In deze zaak heeft het Gerechtshof Den Haag op 18 december 2014 uitspraak gedaan in hoger beroep tegen een vonnis van de politierechter in de rechtbank Den Haag. De verdachte, geboren in 1956, werd beschuldigd van het voorhanden hebben van een geladen vuurwapen en bijbehorende munitie. In eerste aanleg was de verdachte vrijgesproken van het eerste feit, maar veroordeeld voor het tweede feit tot een gevangenisstraf van zeven weken en een geldboete van € 5.000,-. De verdachte heeft hoger beroep ingesteld tegen dit vonnis.
Het hof heeft het hoger beroep behandeld en heeft kennisgenomen van de vordering van de advocaat-generaal.

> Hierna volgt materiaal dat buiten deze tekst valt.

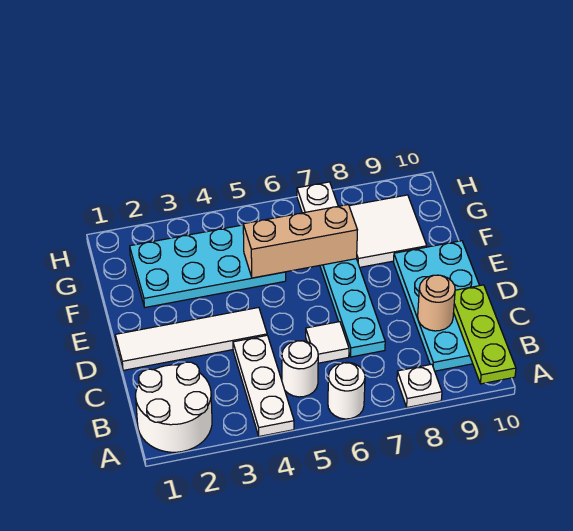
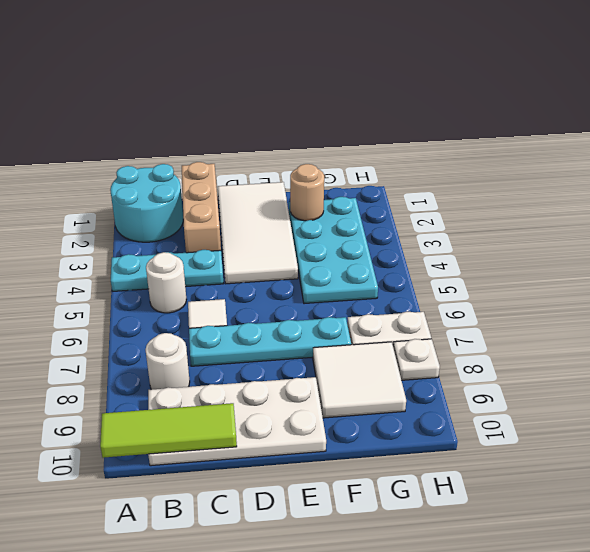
white round brick A1:B2 level 1 -> cyan round brick A1:B2 level 1
white plate A4:C4 level 1 -> cyan plate A4:C4 level 1
white round brick A6 level 1 -> white round brick B8 level 1
white plate A8 level 1 -> white plate H8 level 1
lime plate A10:C10 level 2 -> lime tile A10:C10 level 2
cyan plate B9:E10 level 1 -> white plate B9:E10 level 1
tan round brick C9 level 2 -> tan round brick F2 level 2
white tile D1:D4 level 1 -> white tile D1:E4 level 1
tan brick F5:F7 level 2 -> tan brick C1:C3 level 1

Het hof heeft vastgesteld dat de verdachte op 25 april 2013 in Delft een geladen revolver van het merk Smith & Wesson en vijf revolverpatronen van het merk Sellier & Bellot voorhanden heeft gehad. Het hof heeft geoordeeld dat het vonnis waarvan beroep niet in stand kan blijven, omdat het hof zich niet kan verenigen met de eerdere beslissing.
De bewezenverklaring is gebaseerd op de feiten en omstandigheden die in de bewijsmiddelen zijn vervat. Het hof heeft geoordeeld dat de verdachte strafbaar is en heeft de op te leggen straffen bepaald op basis van de ernst van de feiten en de persoonlijke omstandigheden van de verdachte. De verdachte heeft eerder onherroepelijk strafbare feiten gepleegd, maar het hof heeft ook rekening gehouden met zijn gezondheidsproblemen en de gevolgen daarvan voor zijn inkomen.
Uiteindelijk heeft het hof de verdachte veroordeeld tot een gevangenisstraf van zeven weken en een deels voorwaardelijke geldboete van € 3.000,-, met een proeftijd van twee jaren. Tevens is gelast dat de in beslag genomen voorwerpen aan de verdachte worden teruggegeven, nu het belang van strafvordering zich daartegen niet langer verzet.